Identify Functions - Algebra-2

1. Fundamental Concepts

Function: A special type of relation where each element in the domain corresponds to exactly one element in the range.
- In simple terms, a function requires that each input value (x-value) corresponds to only one output value (y-value), but multiple input values can correspond to the same output value.
Relation vs. Function:
- All functions are relations, but not all relations are functions.
- A relation only needs to satisfy the "set of input-output pairs", while a function adds the restriction of "single-value correspondence" on this basis.
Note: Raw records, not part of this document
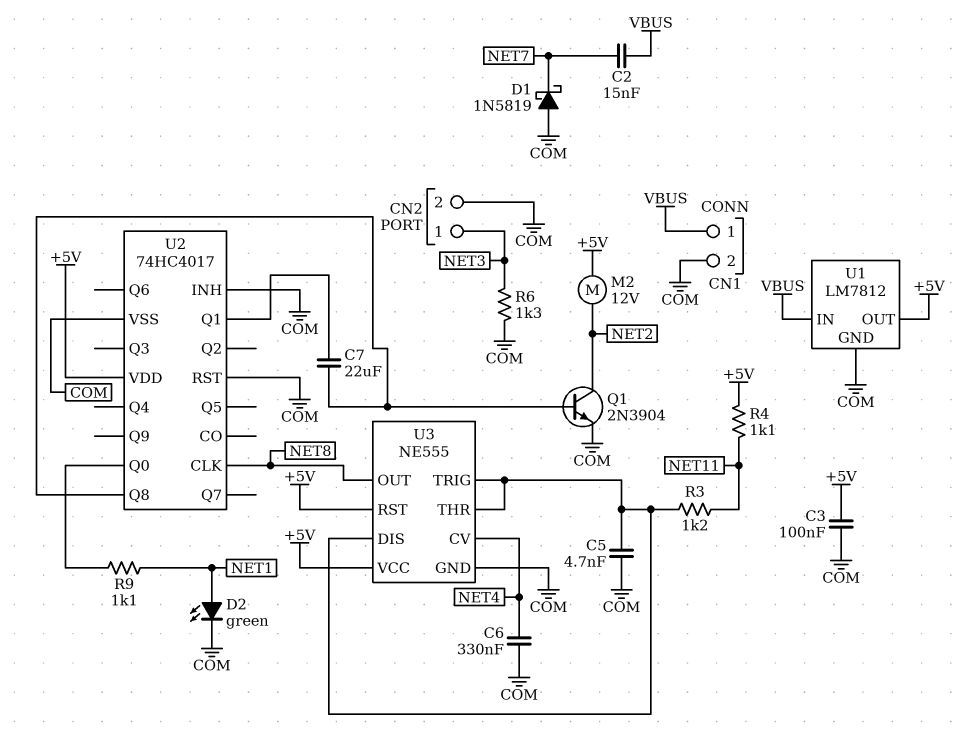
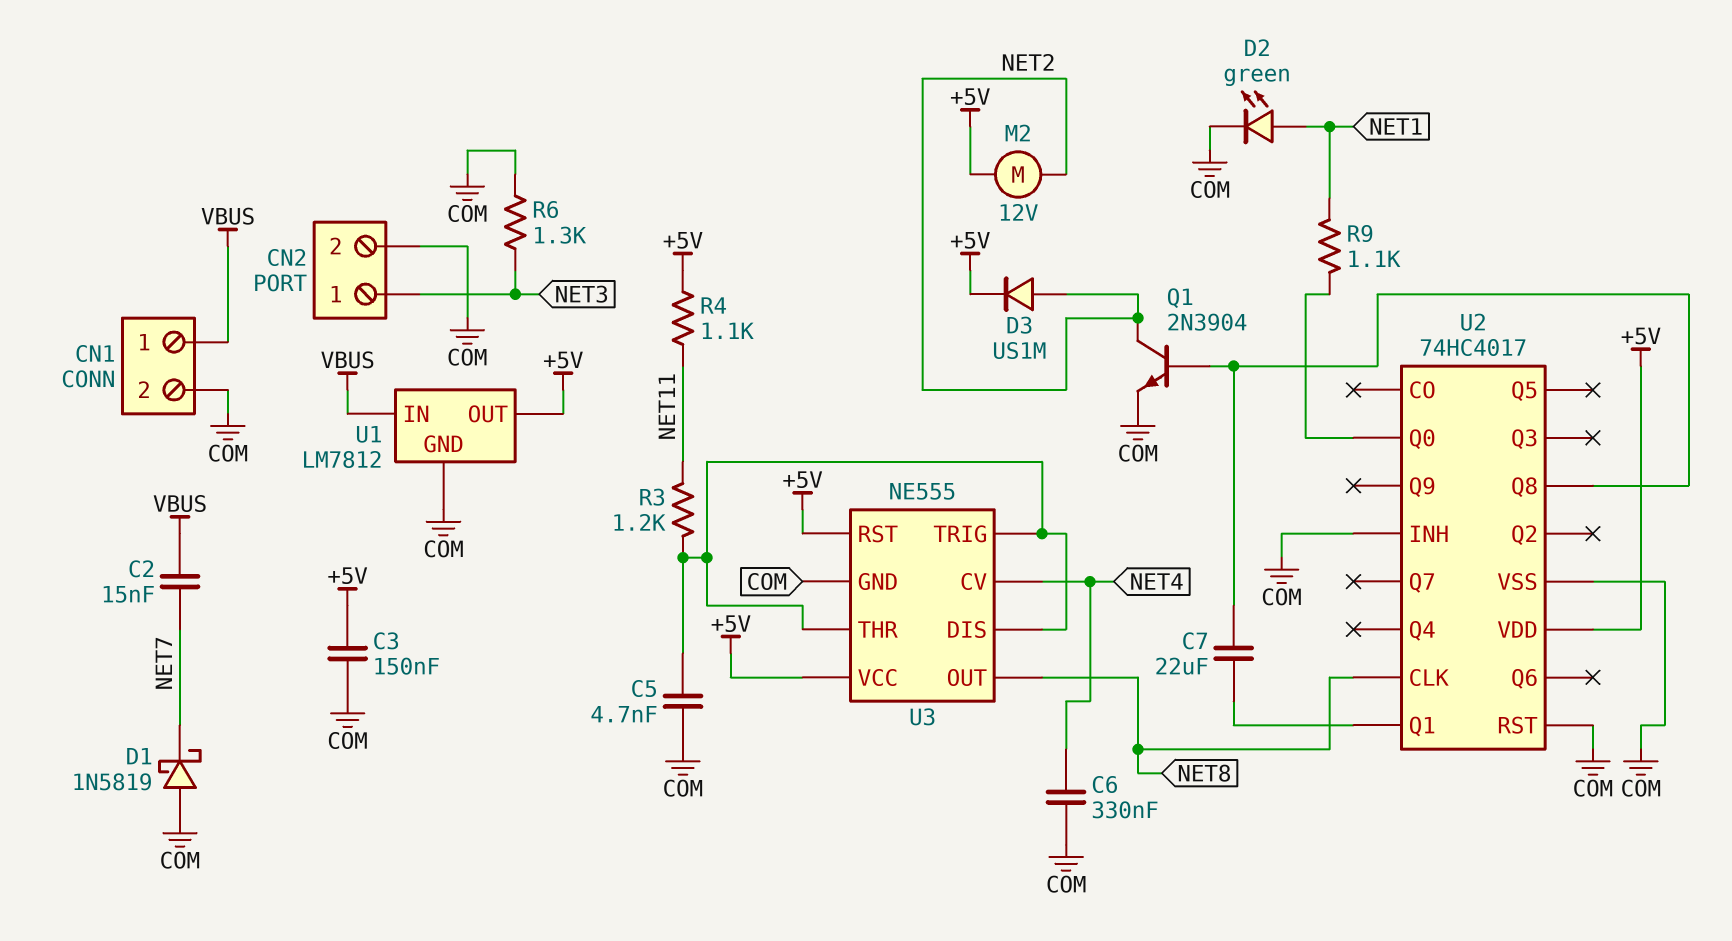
C3: 100nF (+5V, COM) -> 150nF (+5V, COM)
D3: none -> diode US1M (A NET2, K +5V)

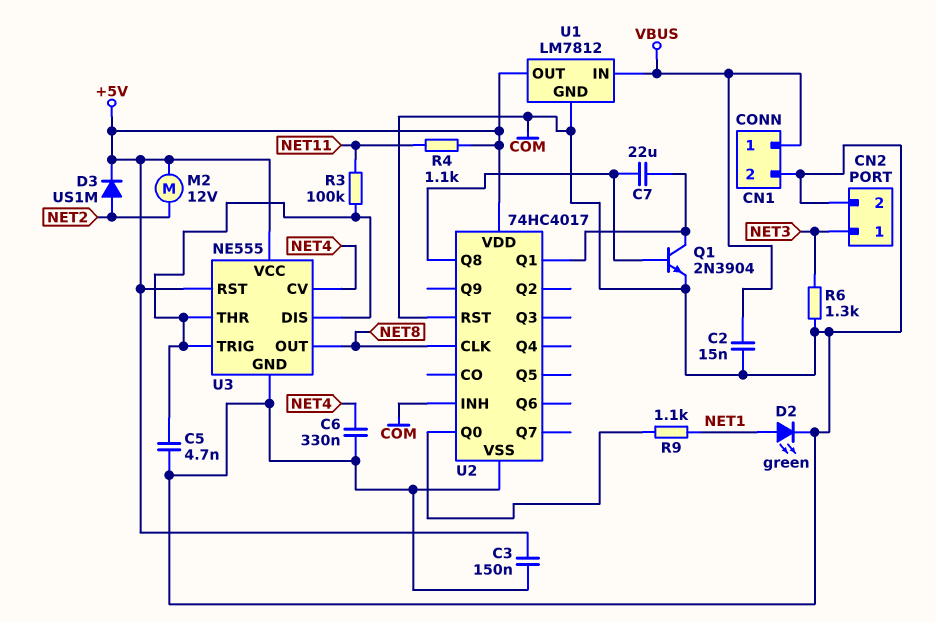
C2: 15nF (NET7, VBUS) -> 15nF (COM, VBUS)
D1: schottky 1N5819 (A COM, K NET7) -> none
Q1: NPN 2N3904 (B U2/Q8, C NET2, E COM) -> NPN 2N3904 (B U2/Q8, C U2/Q1, E COM)
R3: 1.2k (NET11, U3/DIS) -> 100k (NET11, U3/DIS)

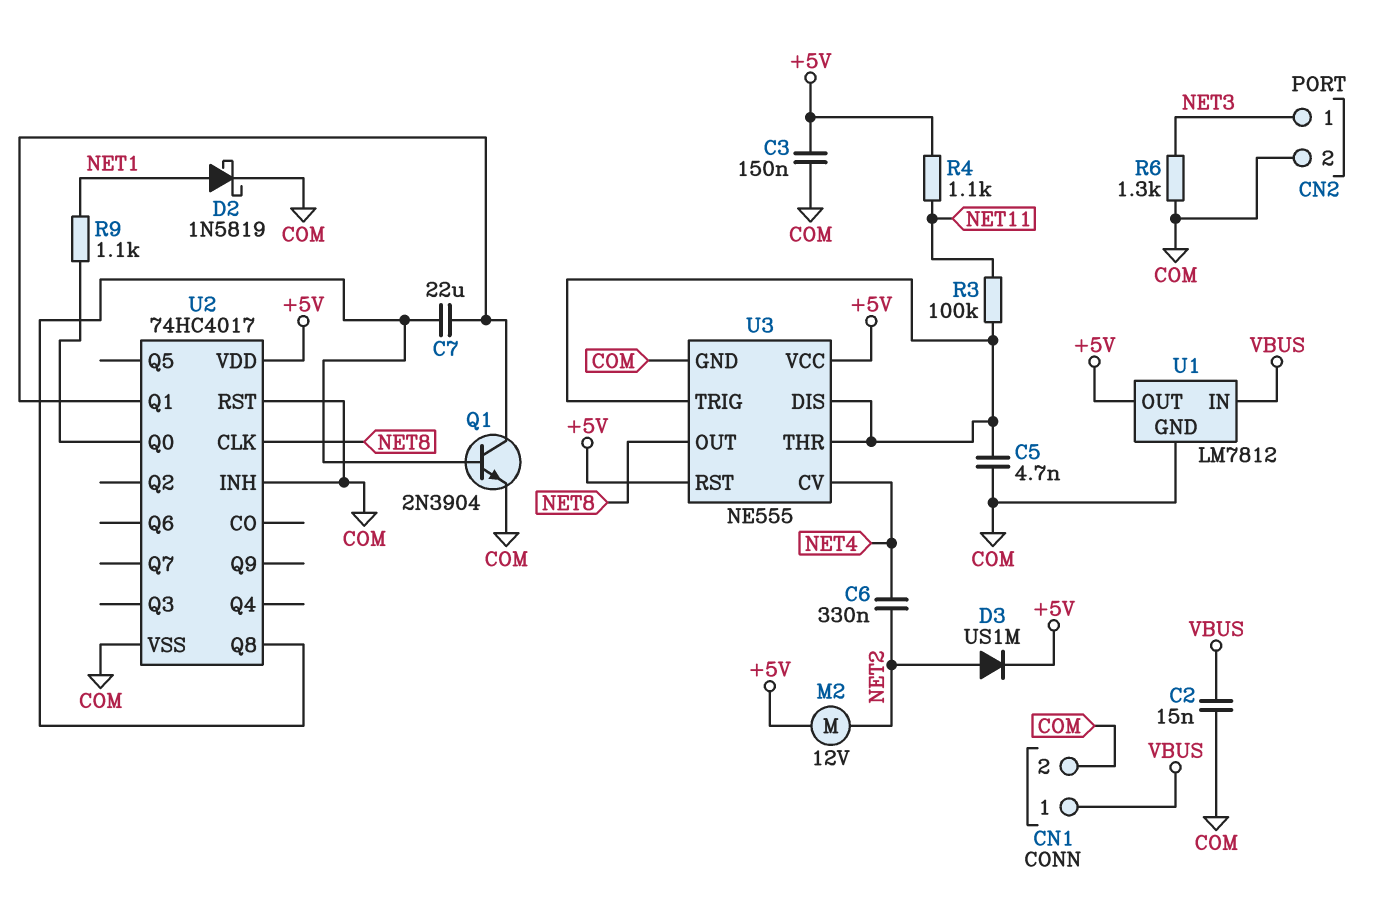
C6: 330nF (COM, NET4) -> 330nF (NET2, NET4)
D2: LED green (A NET1, K COM) -> schottky 1N5819 (A NET1, K COM)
Core of Judgment: Whether each x-value in the domain corresponds to a unique y-value. If a certain x-value corresponds to multiple y-values, the relation is not a function.
Judgment Bases for Different Representations:
- Ordered pairs/tables: Check if there are duplicate x-values corresponding to different y-values.
- Mapping diagrams: Whether each input value (element in the domain) points to only one output value (element in the range).
- Graphs: Judged by the Vertical Line Test (see techniques below).

Example 1: Determine whether the following sets of ordered pairs are functions.
A. {(-2, 3), (0, 5), (2, 7)}
B. {(1, 4), (1, 5), (2, 6)}

Analysis:
- In A, the x-values (-2, 0, 2) are all unique, and each corresponds to one y-value → It is a function.
- In B, x=1 corresponds to two y-values (4 and 5) → It is not a function.

Example 2: Determine whether the following are functions based on the mapping diagrams.

Mapping Diagram 1: Inputs {1, 2, 3} point to output {5, 5, 5} respectively.
Mapping Diagram 2: Inputs {1, 2, 1} point to outputs {3, 4, 5} respectively.
Analysis:
- In Mapping Diagram 1, each input corresponds to only one output (multiple inputs can share the same output) → It is a function.
- In Mapping Diagram 2, input 1 corresponds to two outputs (3 and 5) → It is not a function.

Example 3: Determine whether the following are functions based on the graphs (using the vertical line test).

Graph 1: A straight line y=2x+1
Graph 2: A circle x²+y²=4
Analysis:
- In Graph 1, any vertical line intersects the line at only one point → It is a function.
- In Graph 2, the vertical line x=0 intersects the circle at (0, 2) and (0, -2) → It is not a function.

For Ordered Pairs/Tables:
- List all x-values and check if there are duplicate x-values corresponding to different y-values. If there are duplicates with different y-values, it is not a function.
For Mapping Diagrams:
- Observe whether each input element (domain) points to only one output element (range) through a single arrow. If an input points to multiple outputs, it is not a function.
For Graphs (Vertical Line Test):
- Step 1: Draw several vertical lines (parallel to the y-axis) on the graph.
- Step 2: If all vertical lines intersect the graph at no more than one point → It is a function.
- Step 3: If there exists one vertical line that intersects the graph at two or more points → It is not a function.
Notes:
- Functions allow "many-to-one" (multiple x-values corresponding to the same y-value) but not "one-to-many" (one x-value corresponding to multiple y-values).
- For equations (such as y=ax+b or x=y²), you can judge by transformation: If solving for y results in multiple values corresponding to the same x (e.g., y=±√x in x=y²), then it is not a function.